Overall, the findings reported here indicating a protective effect of statins in OvCa add to those from Elmore et. al. in 2008 [25] and a more recent report of an association between statin use and improved outcomes in multiple gynecologic malignancies, including ovarian [50]. However, one apparent discrepancy exists between our findings and those of Elmore et. al. [25]. We found no significant association between statin use and improved survival among patients with papillary serous subtype of OvCa. In contrast, 90% of the cohort in the Elmore et. al. study had papillary serous subtype and statin use was associated with improved survival.
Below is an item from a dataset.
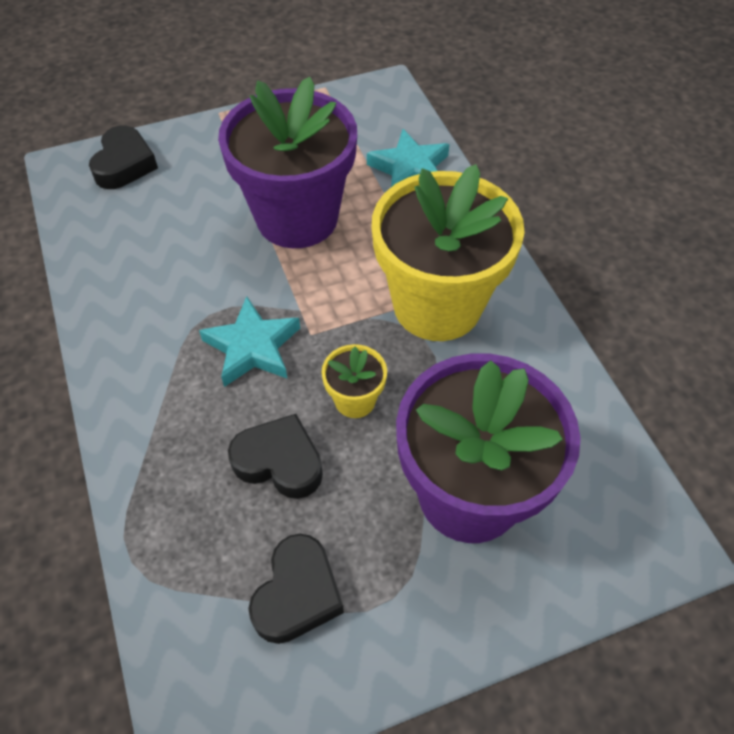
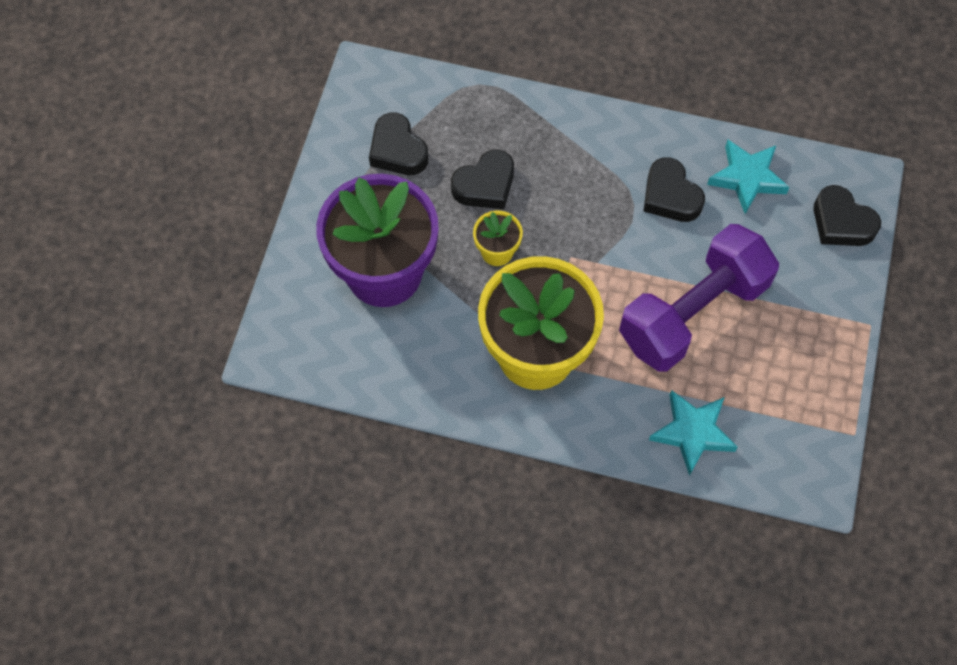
camera: 125 degrees right, 10 degrees up
(177, 291) = (670, 196): none -> black heart
(252, 347) = (585, 216): turquoise star -> turquoise star (747, 178)
(297, 218) = (692, 312): purple flower pot -> purple dumbbell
These incongruent findings may be due to the fact that our cohort had a higher rate of stage IV disease (22% vs. 12%) and a higher percent of patients with >1 cm of residual disease after cytoreductive surgery (31% vs. 17%). Perhaps, in the setting of the highly aggressive serous-papillary histologic subtype, advanced stage, and residual disease >1 cm, the protective effect of statins was lost. In the analysis reported here, it would have been informative to know the specific histologic subtypes for which statins were most protective. Unfortunately, due to sample size limitations we were not able to perform survival analysis for the individual histologic subtypes and had to limit our analysis to papillary serous versus non-papillary serous cancers.
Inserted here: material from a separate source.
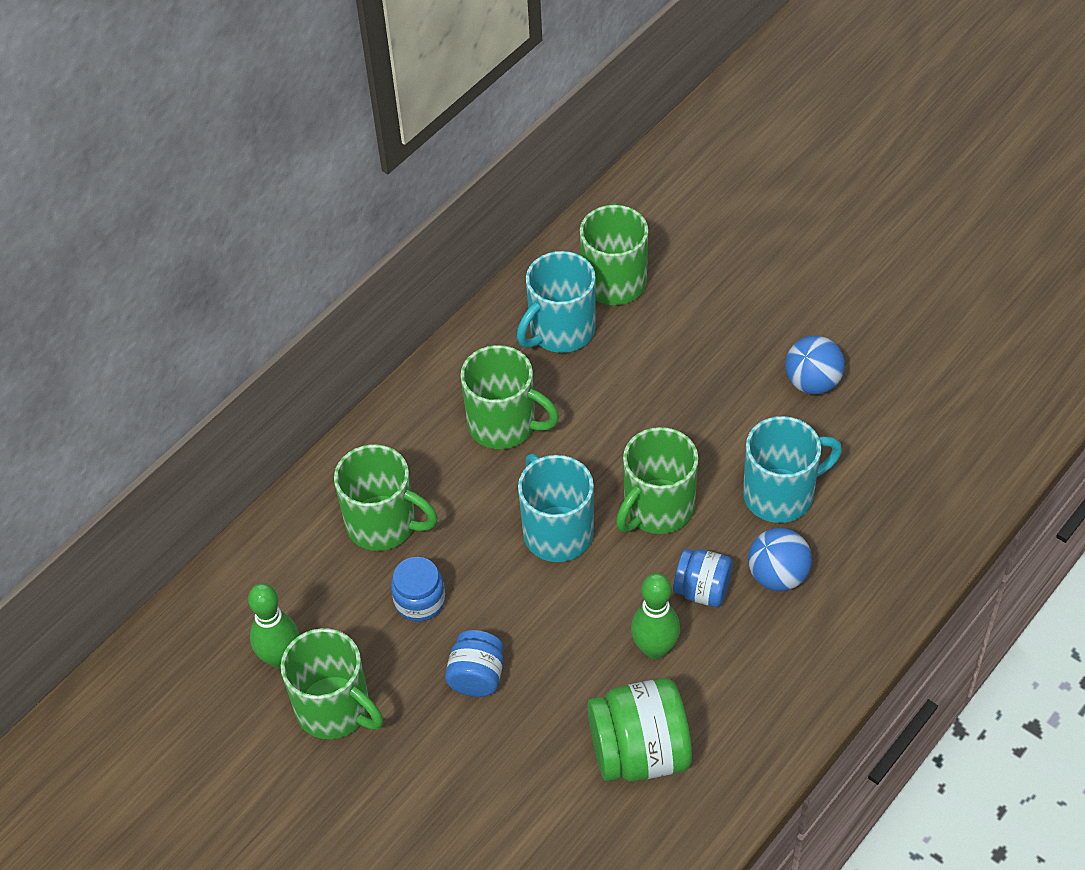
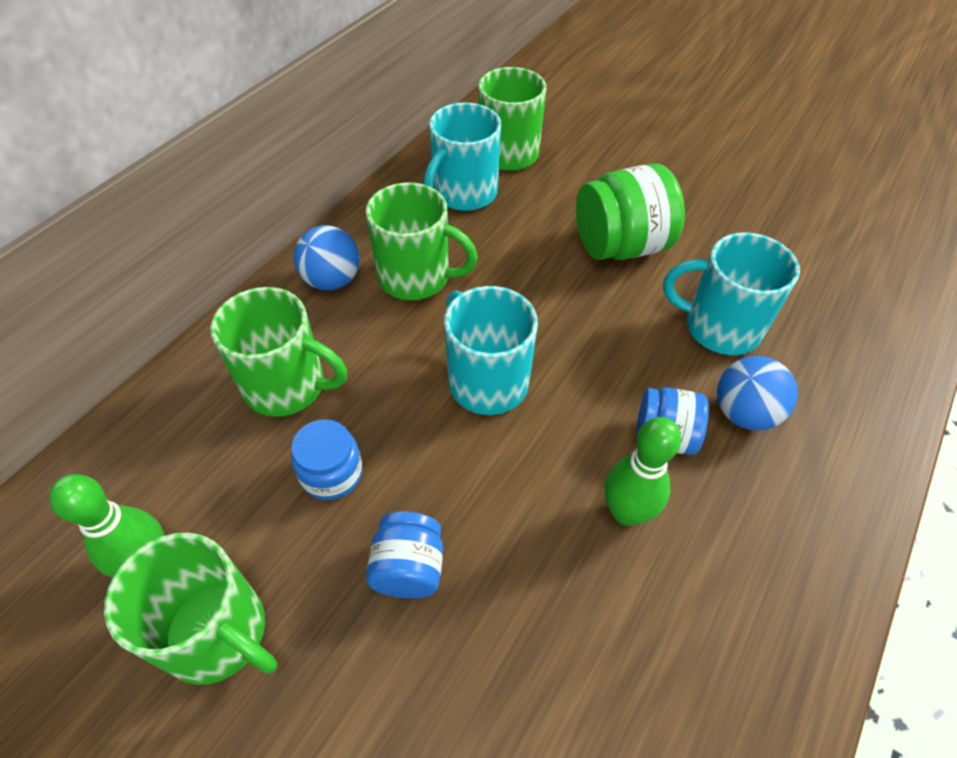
camera: 10 degrees left, 0 degrees up
(640, 752) = (639, 662): green jar -> green jar (621, 246)
(657, 509) = (592, 350): green mug -> none
(781, 494) = (719, 327): turquoise mug -> turquoise mug turned 135 degrees counterclockwise
(812, 382) = (716, 224): blue ball -> blue ball (332, 280)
While there is increasing epidemiologic evidence of a protective effect of statins in cancer in general [6]–[8], and this report adds to the findings in OvCa, the anti-cancer mechanism(s) of action of statins remain largely unknown. At least two possibilities exist. The first, and most well studied possibility, is that statins protect against OvCa by decreasing isoprenoid production and subsequently inhibiting cancer signaling pathways [21]–[23]. The second possibility is that statins may protect against OvCa by reducing serum LDL. This is biologically plausible since it has been reported that patients with elevated LDL have worse OvCa survival [49]. The molecular mechanism of action of statins in OvCa is an ongoing area of investigation in our laboratory and others.

In conclusion, tapping into the anti-cancer effects of drugs used for non-cancer indications could represent a provocative new approach to cancer drug development. A precedent for this paradigm has already been set with the diabetic medication, metformin. Currently, the body of literature supporting anti-cancer effects of metformin is larger than those supporting anti-cancer effects of statins. Numerous studies have indicated that metformin has an anti-cancer effect in several cancers, including ovarian [33], [34], and, as of April 2014, the diabetes drug is being tested prospectively in 17 randomized clinical trials as a cancer treatment in patients without diabetes [51]. Whether a similar trajectory can be set for statins remains to be determined. Our results, showing improved OvCa survival among statin users, support a growing body of evidence of an anti-cancer effect of statins. However, larger epidemiologic studies and further pre-clinical testing are required to identify the molecular mechanisms of action mediating the anti-cancer effects of statins before a prospective study can be contemplated.